En quoi une société d’athées paraît-elle impossible ? C’est qu’on juge que des hommes qui n’auraient pas de frein, ne pourraient jamais vivre ensemble, que les loix ne peuvent rien contre les crimes secrets, qu’il faut un Dieu vengeur qui punisse dans ce monde-ci ou dans l’autre les méchants échappés à la justice humaine.

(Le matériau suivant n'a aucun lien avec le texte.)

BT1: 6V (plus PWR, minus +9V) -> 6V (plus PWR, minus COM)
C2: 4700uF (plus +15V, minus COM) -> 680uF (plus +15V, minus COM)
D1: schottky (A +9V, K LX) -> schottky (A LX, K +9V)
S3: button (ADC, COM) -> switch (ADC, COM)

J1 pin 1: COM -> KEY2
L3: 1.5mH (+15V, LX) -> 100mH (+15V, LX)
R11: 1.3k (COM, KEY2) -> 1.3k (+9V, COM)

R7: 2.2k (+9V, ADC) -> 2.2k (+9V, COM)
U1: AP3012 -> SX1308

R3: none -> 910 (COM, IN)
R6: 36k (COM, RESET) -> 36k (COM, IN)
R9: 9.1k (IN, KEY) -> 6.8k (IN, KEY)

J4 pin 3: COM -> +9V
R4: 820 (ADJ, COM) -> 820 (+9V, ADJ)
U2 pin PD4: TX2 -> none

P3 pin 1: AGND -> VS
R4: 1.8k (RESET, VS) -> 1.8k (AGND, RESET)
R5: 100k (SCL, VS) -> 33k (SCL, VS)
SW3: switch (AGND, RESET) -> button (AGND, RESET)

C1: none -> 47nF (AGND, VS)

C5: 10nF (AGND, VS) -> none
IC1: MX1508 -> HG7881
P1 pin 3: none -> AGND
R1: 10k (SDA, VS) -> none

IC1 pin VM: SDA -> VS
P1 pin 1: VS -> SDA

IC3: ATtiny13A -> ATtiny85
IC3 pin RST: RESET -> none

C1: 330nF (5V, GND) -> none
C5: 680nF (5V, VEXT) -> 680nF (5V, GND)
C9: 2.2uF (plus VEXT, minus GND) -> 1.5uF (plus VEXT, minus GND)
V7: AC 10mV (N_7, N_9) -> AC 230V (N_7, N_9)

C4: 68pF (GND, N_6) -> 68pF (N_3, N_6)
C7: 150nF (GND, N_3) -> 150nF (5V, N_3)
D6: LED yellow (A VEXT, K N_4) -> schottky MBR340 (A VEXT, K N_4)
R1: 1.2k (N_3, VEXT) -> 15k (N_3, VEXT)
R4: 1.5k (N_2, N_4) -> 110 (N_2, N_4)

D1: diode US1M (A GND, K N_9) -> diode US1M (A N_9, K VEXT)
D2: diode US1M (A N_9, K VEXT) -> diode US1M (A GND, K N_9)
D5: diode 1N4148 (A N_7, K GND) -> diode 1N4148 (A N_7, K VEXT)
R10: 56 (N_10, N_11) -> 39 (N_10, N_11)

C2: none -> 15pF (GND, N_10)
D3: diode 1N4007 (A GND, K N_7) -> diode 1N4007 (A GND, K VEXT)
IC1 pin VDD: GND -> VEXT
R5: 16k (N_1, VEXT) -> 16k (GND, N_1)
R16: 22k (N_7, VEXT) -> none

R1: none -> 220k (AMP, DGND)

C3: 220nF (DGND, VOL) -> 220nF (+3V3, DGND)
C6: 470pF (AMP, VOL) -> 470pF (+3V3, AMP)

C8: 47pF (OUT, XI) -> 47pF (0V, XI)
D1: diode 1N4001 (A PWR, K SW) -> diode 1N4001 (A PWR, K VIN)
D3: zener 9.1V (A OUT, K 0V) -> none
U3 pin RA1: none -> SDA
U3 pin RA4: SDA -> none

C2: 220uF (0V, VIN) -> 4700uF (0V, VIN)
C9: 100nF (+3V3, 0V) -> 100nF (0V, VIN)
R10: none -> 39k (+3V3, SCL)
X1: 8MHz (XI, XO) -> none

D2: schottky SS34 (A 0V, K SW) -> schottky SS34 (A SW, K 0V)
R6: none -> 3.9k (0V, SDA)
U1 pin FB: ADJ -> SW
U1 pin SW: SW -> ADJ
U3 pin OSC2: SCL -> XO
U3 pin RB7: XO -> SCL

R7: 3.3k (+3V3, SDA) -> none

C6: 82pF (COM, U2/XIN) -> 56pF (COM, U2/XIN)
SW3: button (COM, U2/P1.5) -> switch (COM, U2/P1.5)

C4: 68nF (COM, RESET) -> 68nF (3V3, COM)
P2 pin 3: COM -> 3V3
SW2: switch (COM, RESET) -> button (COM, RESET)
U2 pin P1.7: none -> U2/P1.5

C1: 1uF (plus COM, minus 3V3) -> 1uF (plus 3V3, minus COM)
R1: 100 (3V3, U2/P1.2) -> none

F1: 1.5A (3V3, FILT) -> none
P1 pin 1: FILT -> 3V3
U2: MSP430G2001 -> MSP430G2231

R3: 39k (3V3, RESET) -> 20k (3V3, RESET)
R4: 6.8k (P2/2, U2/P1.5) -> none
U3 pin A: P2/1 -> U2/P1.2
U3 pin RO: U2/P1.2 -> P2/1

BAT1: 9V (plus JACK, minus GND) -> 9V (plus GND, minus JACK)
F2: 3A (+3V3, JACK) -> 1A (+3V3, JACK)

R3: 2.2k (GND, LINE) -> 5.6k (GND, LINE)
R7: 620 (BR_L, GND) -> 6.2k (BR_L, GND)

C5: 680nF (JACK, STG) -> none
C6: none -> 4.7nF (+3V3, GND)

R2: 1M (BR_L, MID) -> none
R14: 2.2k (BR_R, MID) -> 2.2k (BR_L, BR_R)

Les loix de Moïse, il est vrai, n’enseignaient point une vie à venir, ne menaçaient point des châtiments après la mort, n’enseignaient point aux premiers Juifs l’immortalité de l’ame ; mais les Juifs, loin d’être athées, loin de croire se soustraire à la vengeance divine, étaient les plus religieux de tous les hommes. Non seulement ils croyaient l’existence d’un Dieu éternel : mais ils le croyaient toûjours présent parmi eux ; ils tremblaient d’être punis dans eux-mêmes, dans leurs femmes, dans leurs enfans, dans leur postérité, jusqu’à la quatrième génération ; & ce frein était très puissant.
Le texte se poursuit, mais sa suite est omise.